Why would anyone put production data development and test computers?
It is much easier to set up a production copy for testing than if you were to create test data from scratch. Here are a few reasons why:
- Volume improves the quality and thoroughness of application testing. If you generate one hundred made-up test records, you might be able to test many of the system’s functions and conditions, but your testing may not be as thorough as if you were testing against the hundreds of thousands of records that the production database may hold.
- Creating realistic values for each data element can be complex and time consuming. Test data element values may need to contain values in specific ranges or checksum characters that are included to verify the data value, or be subject to other restrictions.
- Information in one database may need to link to information in other database tables or even other databases, so any fabricated, key fields in the test database must be duplicated across all tables and databases that use those data elements.
But even with the above benefits, using production data for development, testing or training purposes is a bad idea.
What is data masking and how can it help?
Data masking is a mechanism that creates a copy of a database within which the values of potentially sensitive data elements, such as names, social security numbers, salaries, grades, are altered so that the original values are no longer available in the database copy and cannot be determined by applying any formula to the masked value.
Data masking tools provide a variety of data masking methods. The following list that includes a tiny fraction of the masking methods that can be defined for each field to be masked. Basically, you can set a data element that you want to mask with:
- The same value for all instances,
- Purely random numbers or characters for each instance of a data element,
- Random values whose values are restricted by some formula (e.g., valid SSN values do not include all nine digit numbers),
- A randomly selected value from a table of values,
- A value built from randomly selected values from other tables. For example, a new name field could be generated by taking a random first name from a table and combining it with a random last name to create a new name for each instance,
- A value based upon one or more data elements that have already been masked, e.g., the generation of a masked name field value may affect the generation of the gender field value, the generation of the city and state data element values may affect the generation of the zip code value.

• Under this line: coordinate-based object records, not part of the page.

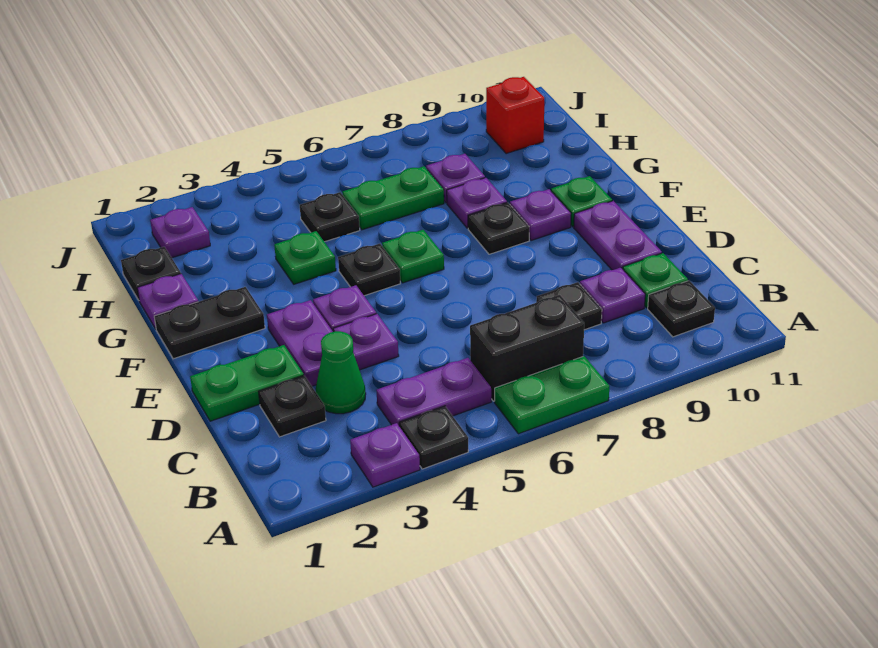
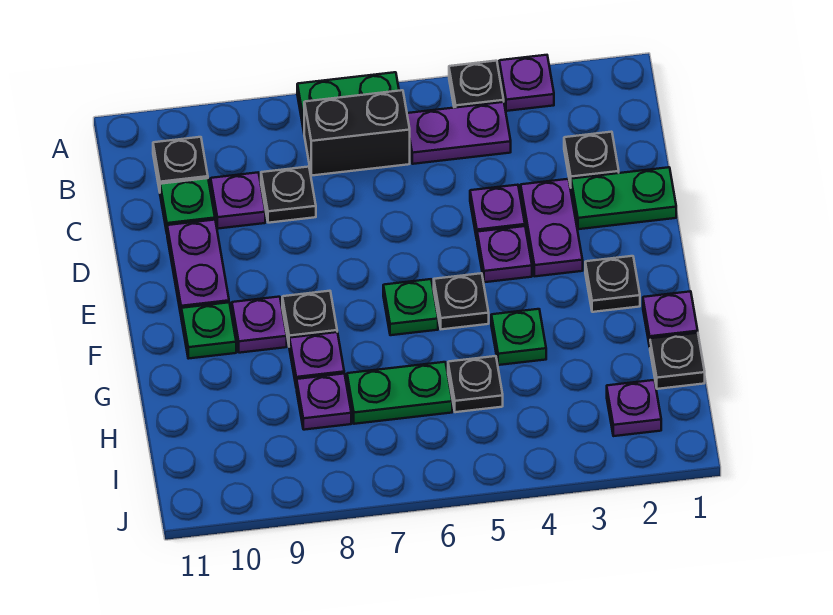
green cone C3 level 1 -> none
black plate F1:F2 level 1 -> black plate F2 level 1
red brick I10 level 1 -> none

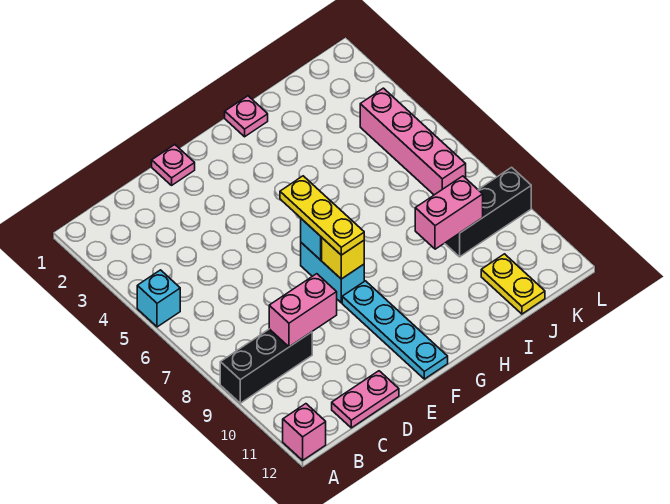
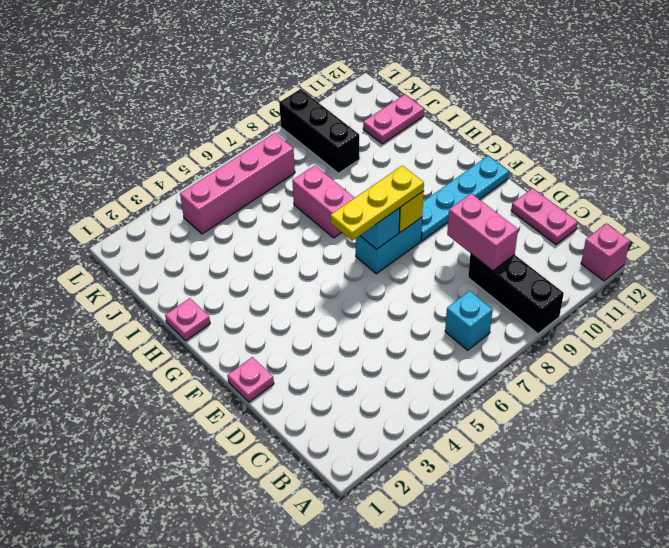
cyan brick A5 level 1 -> cyan brick B7 level 1
pink brick I9:J9 level 2 -> pink brick H7:I7 level 1
yellow plate J11:J12 level 1 -> pink plate J11:J12 level 1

Data masking software keeps track of relationships
If you are attempting to mask a data element that can be found in multiple tables across the database, how would you ensure that the masked data element is one table matches the corresponding data element in another?
This is the real power of data masking products. When the database is defined to the data masking software, the software executes a “discovery” process where it builds a reference table of data element relationships. In a simple example, let’s assume that the tables in a database are linked by social security number, a data element that we want to mask. The discovery process would find instances of social security number across all of the tables in the database. Then, when the social security number 123-45-6789 is masked to become 993-11-5656, the data masking software will replace EVERY instance of social security number 123-45-6789 in the database with 993-11-5656. This way the data element relationships are preserved.
In cases where discovery misses a data element relationship, e.g., possibly because a data element name does not suggest that it holds a social security number but it actually does, the program allows the data masking administrator to specify additional data element relationships manually.
In a nutshell ...
Data masking provides the following information security, application development, testing and training benefits:
- Original data values for masked fields are not held in the database.
- The data masking process cannot be reversed, so sensitive data is protected even if the masked database is stolen.
- Developers and testers can test against large numbers of database records with all of the complexity of the production environment.
- Trainers can generate sample transactions that mimic existing, complex relationships without having to create them manually.
- The masked database can be refreshed over and over again by passing the production database through the data masking program.
- As new relationships are built into the production database, they can easily be carried over to the masked database.
- Masked databases can include as many records as the production database or only a fraction to keep the test bed more manageable.